Implications For Second- And Third-Tier Cities, Consumers Immense As High Speed Rail Set To Increase Connectivity

Bombardier's ZEFIRO technology features maximum operating speeds of 380 kph (Image courtesy Bombardier)

Bombardier's ZEFIRO technology features maximum operating speeds of 380 kph (Image courtesy Bombardier)

China’s already extensive, but in some places aging, rail system has benefitted greatly from the government’s massive stimulus spending over the last twelve months. Earlier this year, the New York Times noted that the Chinese stimulus plan — which targeted, among other infrastructure projects, highways and railroads — could likely be a key part of the development of China’s interior cities, many of which have yet to reap the same benefits of the country’s economic growth as their much larger, east-coast counterparts like Shanghai:

The [Chinese] stimulus plan, one of the world’s largest, promises to carry the modernity of China’s coasts deep into the hinterlands, buying the kind of great leap forward it took the United States decades — and a world war — to build, and priming China for a new level of global competition.

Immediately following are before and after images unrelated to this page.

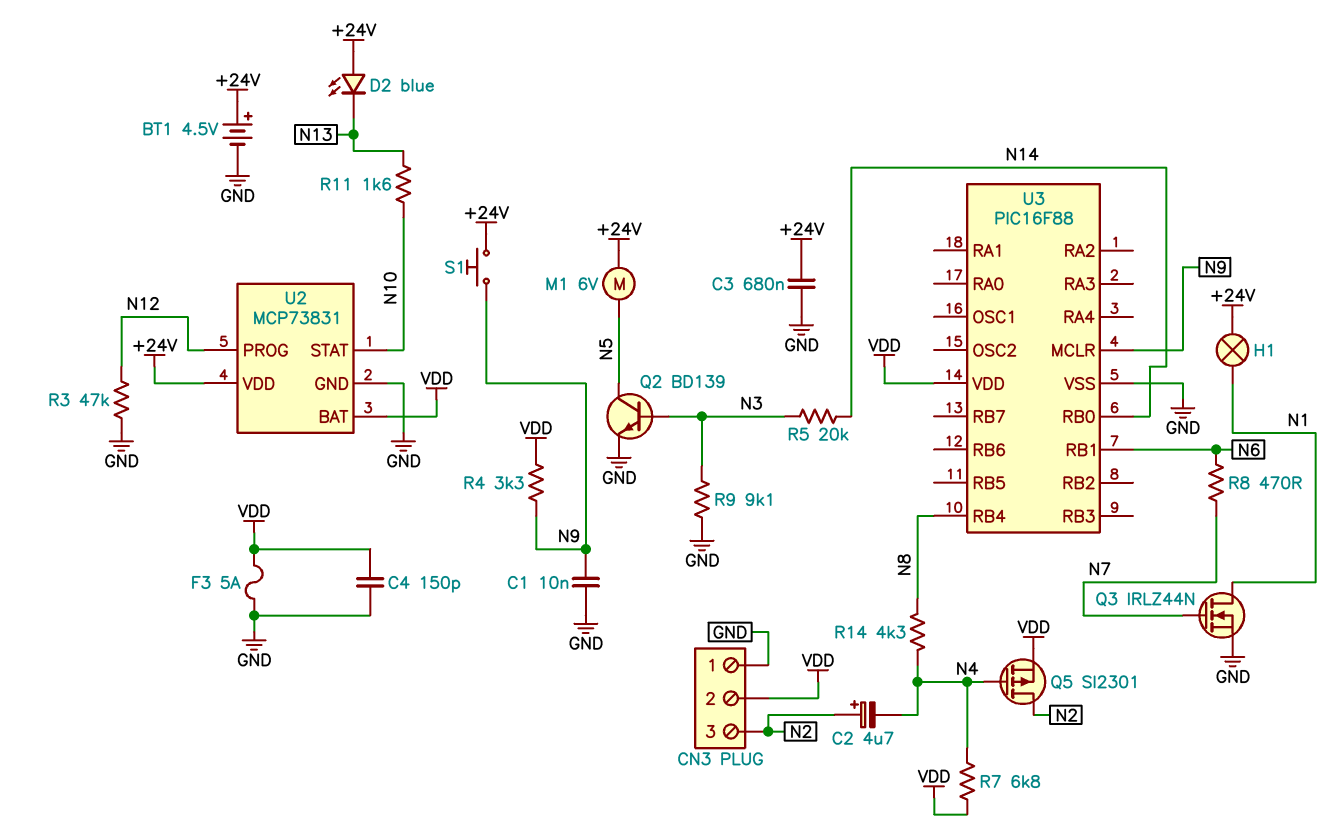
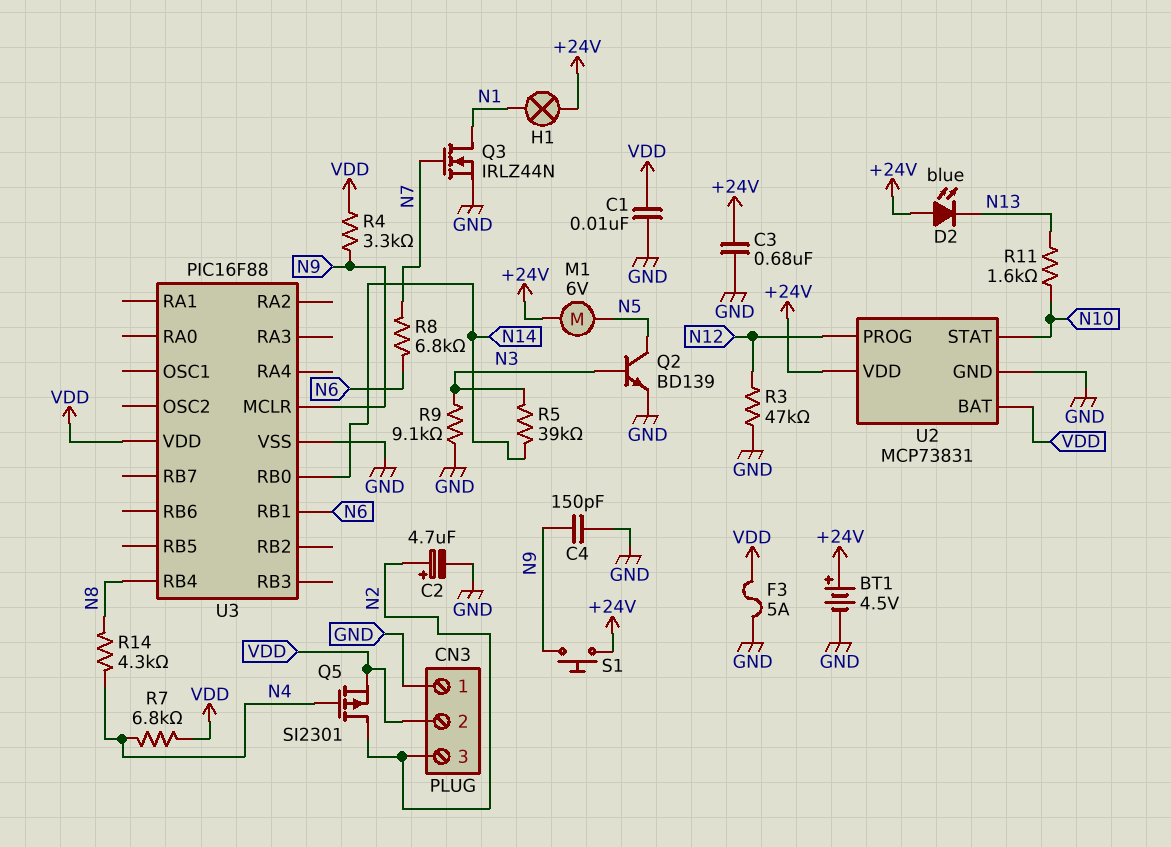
C1: 10nF (GND, N9) -> 10nF (GND, VDD)
C2: 4.7uF (plus N2, minus N4) -> 4.7uF (plus N2, minus GND)
C4: 150pF (GND, VDD) -> 150pF (GND, N9)
R5: 20k (N3, N14) -> 39k (N3, N14)
R8: 470 (N6, N7) -> 6.8k (N6, N7)

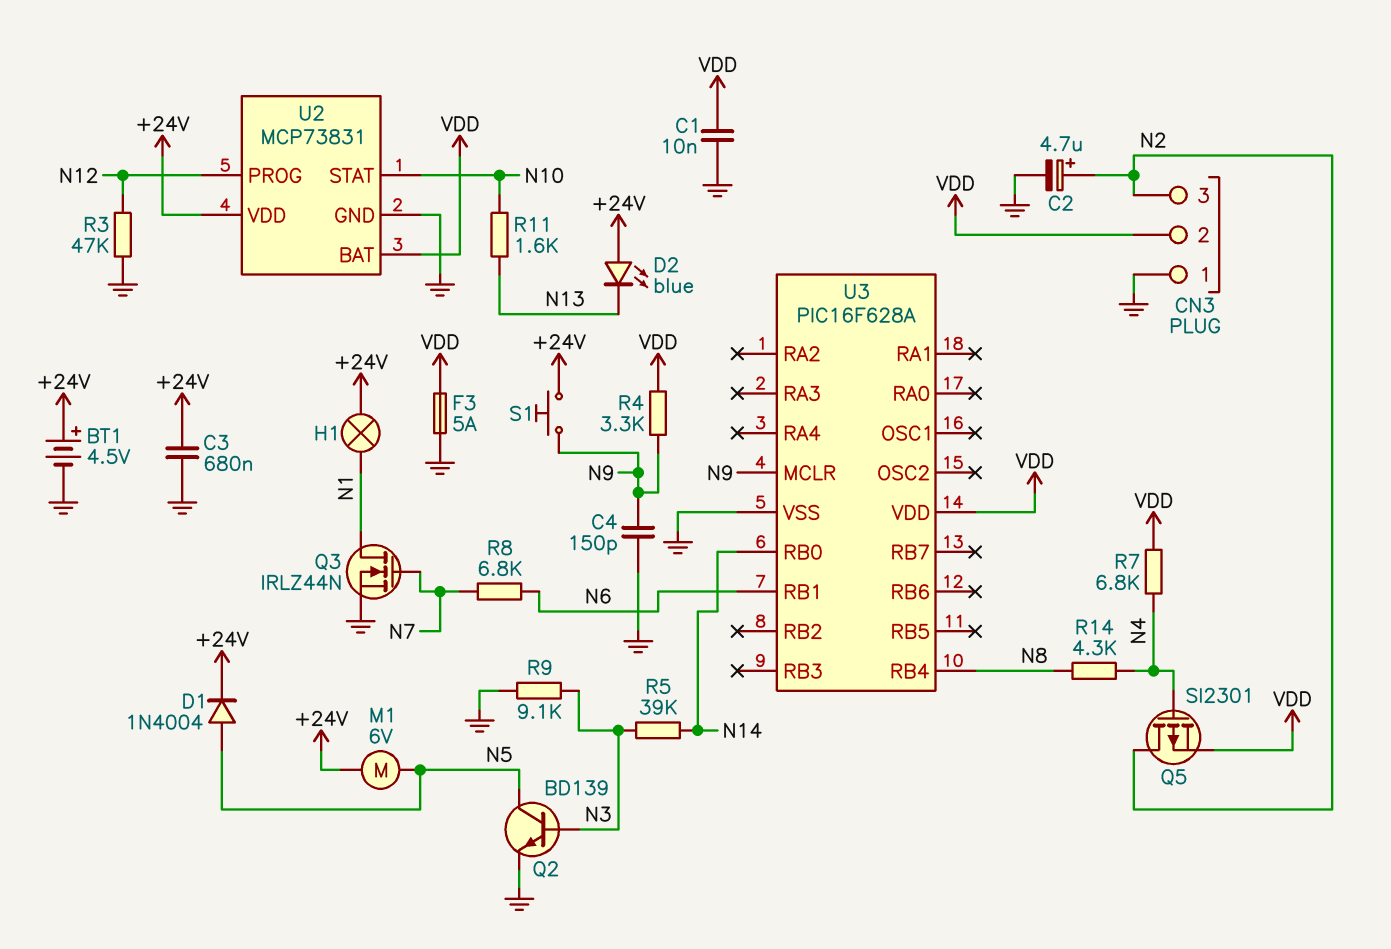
D1: none -> diode 1N4004 (A N5, K +24V)
U3: PIC16F88 -> PIC16F628A

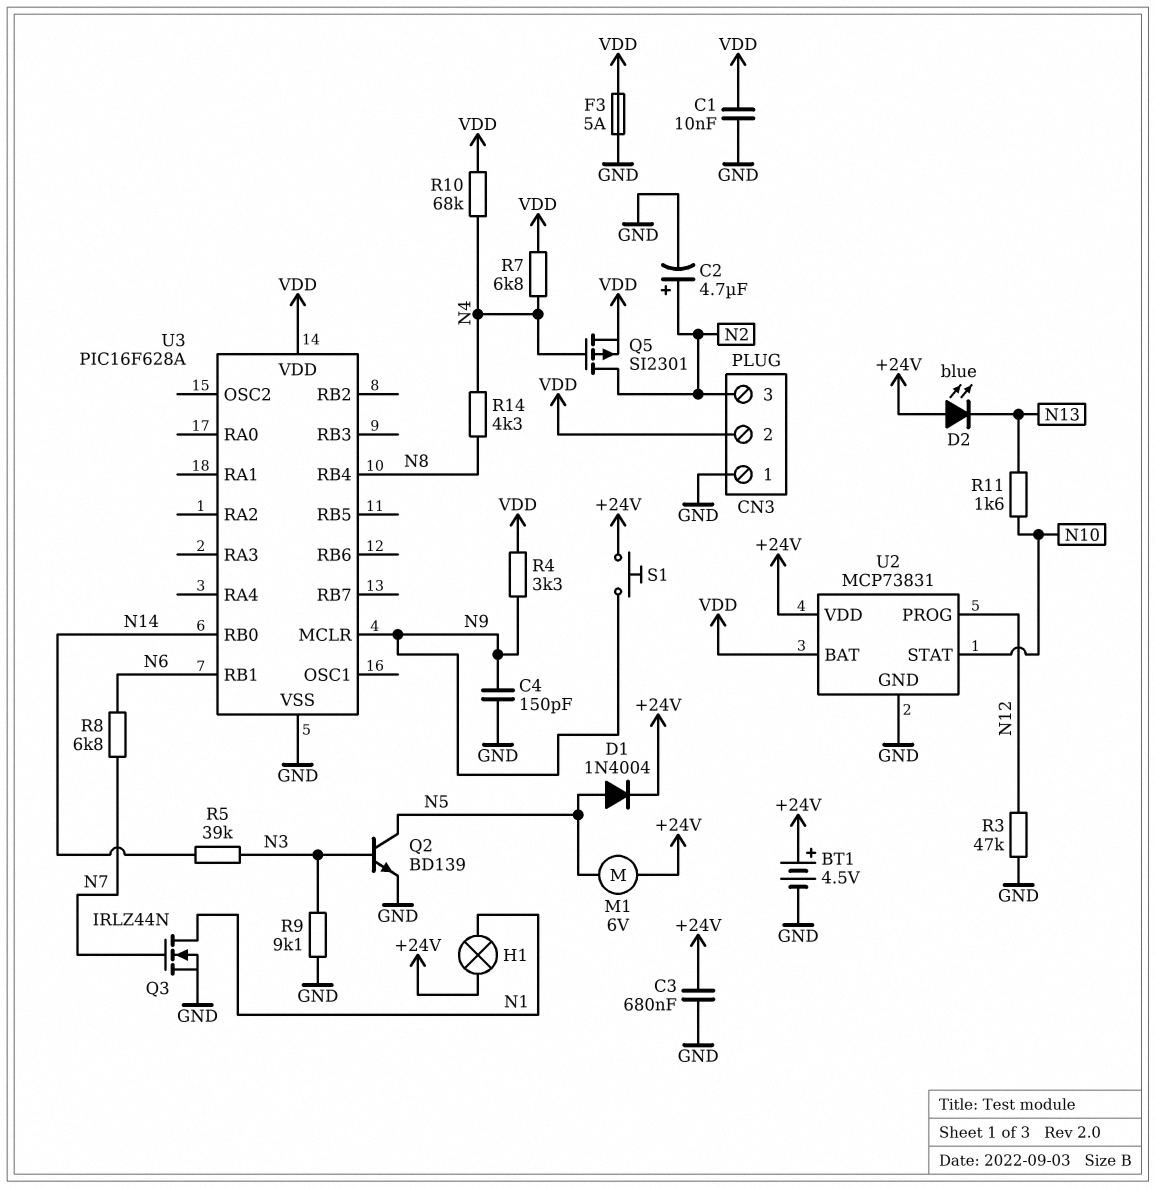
R10: none -> 68k (N4, VDD)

China will spend $88 billion constructing intercity rail lines, the highest priority in the plan. It spent $44 billion last year and just $12 billion as recently as 2004, said John Scales, the transport coordinator for China at the World Bank.

As 2009 nears its end, China’s investment in rail infrastructure has not slowed, and in fact remains relatively sustained, due to the size both of the stimulus package and the country itself. Recently, Bombardier Sifang — Bombardier’s Chinese joint venture — nabbed an enviable contract to sell 80 “super high speed” trains to China, a contract worth an estimated US$4 billion (27.4 billion yuan). From China Daily:

CSR Bombardier Sifang (Qingdao) Transportation Ltd, a joint venture of Canadian train maker Bombardier and CSR Sifang Locomotive and Rolling Stock Ltd, signed a 27.4 billion yuan contract with the Shanghai Railway Bureau, under which the company will build 80 high-speed trains.